SWAP TRANSACTION CONFIRMATION
Exhibit 10.12
SWAP TRANSACTION CONFIRMATION
[WACHOVIA] | |
Date: | December 06, 2004 |
To: | Gold Bank ("Counter party") |
Address. | 11301 Nall Avenue |
Leawood KS 66211 USA | |
Fax: | 913 ###-###-#### |
Attention: | Randy Wooten |
From: | Wachovia Bank, N.A. ("Wachovia") |
Ref. No: | 1030668 |
CC: | Chatham Financial |
Address: | 576 Rosedale Road |
Suite 10 | |
Kennett Square, PA | |
19348 USA | |
Fax; | 610 ###-###-#### |
Attention: | Sam Weller |
Dear Randy Wooten:
This confirms the terms of the Transaction described below between Counterparty and Wachovia. The definitions and provisions contained in the 2000 ISDA Definitions, as published by the international Swaps and Derivatives Association. Inc., are incorporated into this Confirmation. In the event of any inconsistency between those definitions and provisions and this Confirmation, this Confirmation will govern.
This Confirmation evidences a complete and binding agreement between Wachovia and Counterparty as to the terms of the Transaction to which this Confirmation relates. In addition, the parties agree to use all reasonable efforts promptly to negotiate, execute and deliver an agreement (the "Master Agreement") in the form of the ISDA Master Agreement (Multicurrency-Cross Border) (the "ISDA Form"), with such modifications as the parties will agree in good faith. Upon the execution by the parties of the Master Agreement, this Confirmation will supplement, form a part of, and be subject to the Master Agreement, and all provisions contained or incorporated by reference in the Master Agreement will govern this Confirmation except as expressly modified below. Until the parties execute and deliver the Master Agreement, this Confirmation shall supplement, form a part of, and be subject to an agreement in the form of the ISDA Form as if the parties had executed an agreement in such form, but without any Schedule except for the election of New York law (without regard to conflicts of law principles) as the governing law and U.S. Dollars as the Termination Currency. Neither party is acting as the other party's financial advisor for this Transaction nor is it relying on the other party for any evaluation of the present or future results, consequences, risks, and benefits of this transaction, whether financial, accounting, tax, legal, or otherwise.
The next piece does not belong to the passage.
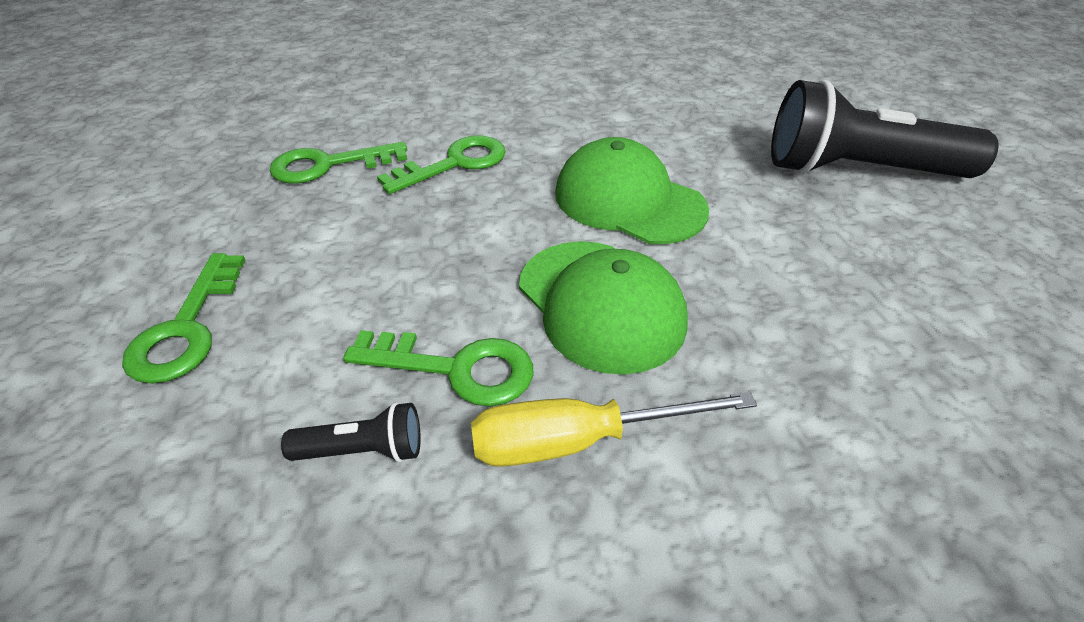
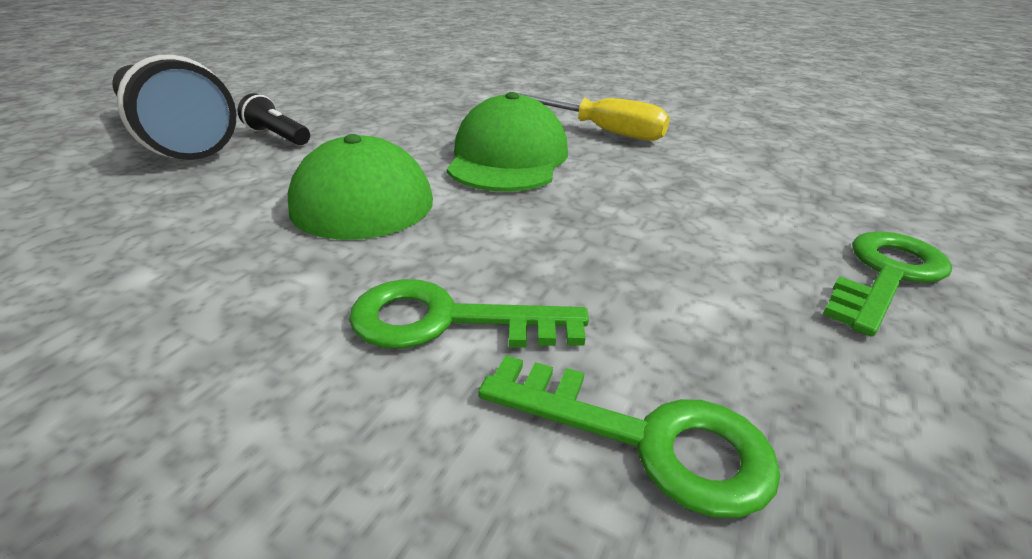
camera: 140 degrees left, 10 degrees down
(363, 450) = (728, 164): black flashlight -> black flashlight (277, 136)
(456, 368) = (642, 170): green key -> none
1. The terms of the particular Transaction to which the Confirmation relates arc as follows:
Transaction Type: | Interest Rate Swap |
Currency for Payments: | U.S. Dollars |
Notional Amount: | USD 60,000,000.00 |
Term: | |
Trade Date: | November 30,2004 |
Effective Date: | December 01, 2004 |
Termination Date: | December 01, 2010 |
Fixed Amounts: | |
Fixed Rate Payer: | Wachovia |
Period Fund Dates: | Quarterly on the 1st of each March, June, September and December |
commencing March 01, 2005. through and including the Termination | |
Date; No Adjustment. | |
Payment Dates: | Quarterly on the lst of each March, June, September and December |
commencing March 01, 2005, through and including the Termination | |
Date | |
Business Day Convention: | Following. |
Business Day: | New York |
Fixed Rate: | 7.00% |
Fixed Rate Day | |
Count Fraction: | Actual/360 |
Floating Amounts: | |
Floating Rate Payer: | Counterparty |
Period End Dates: | Quarterly on the 1st of each March, June, September and December |
commencing March 01, 2005, through and including the Termination | |
Date: No Adjustment. | |
Payment Dates: | Quarterly on the 1st of each March, June. September and December |
commencing March 01, 2005, through and including the Termination | |
Date | |
Business Day Convention: | Following |
Business Day: | New York |
Floating Rate Option: | USA-PRIME-H151 |
Rate Cut-Off Date: | 1 Business day prior to Period End Date |
Spread: | None |
Floating Rate Day | |
Count Fraction: | Actual/360 |
Reset Dates; | Each New York Banking Day in each Calculation Period |
Method of Averaging: | Weighted Average |
Compounding: | Inapplicable |
Rounding convention: | 5 decimal places per the ISDA Definitions. |
Additional. Termination Event
(a) The following event shall constitute an "Additional Termination Event" for this Transaction under the ISDA Master Agreement referred to herein: a Credit Support Annex to the ISDA Master Agreement referred to herein fails to be executed and delivered by Counterparty and Wachovia by:
January 03, 2005
(b) If that Additional Termination Event occurs and is continuing, either party may give written notice to the other parry designating a New York Business Day not earlier than (nor more than 20 days after) the day such notice is given as the "Early Termination Date" for this Transaction. Upon the giving of that notice all obligations under this Transaction will terminate and be replaced by an obligation of one parry to make a payment to the other parry under Section 6(e) of the ISDA Master Agreement referred to herein. The amount of, and the party obligated to make, such payment shall be determined by Wachovia in accordance with the provisions of such Section 6(e). For that purpose this Transaction shall be a "Terminated Transaction", the Counterparty shall be the "Affected Party" and the "Second Method" and "Market Quotation" shall apply. Such payment will be due on the New York Business Day following the Early Termination Date by the party obligated to pay that amount under Section 6(e) of the ISDA Master Agreement refereed to herein.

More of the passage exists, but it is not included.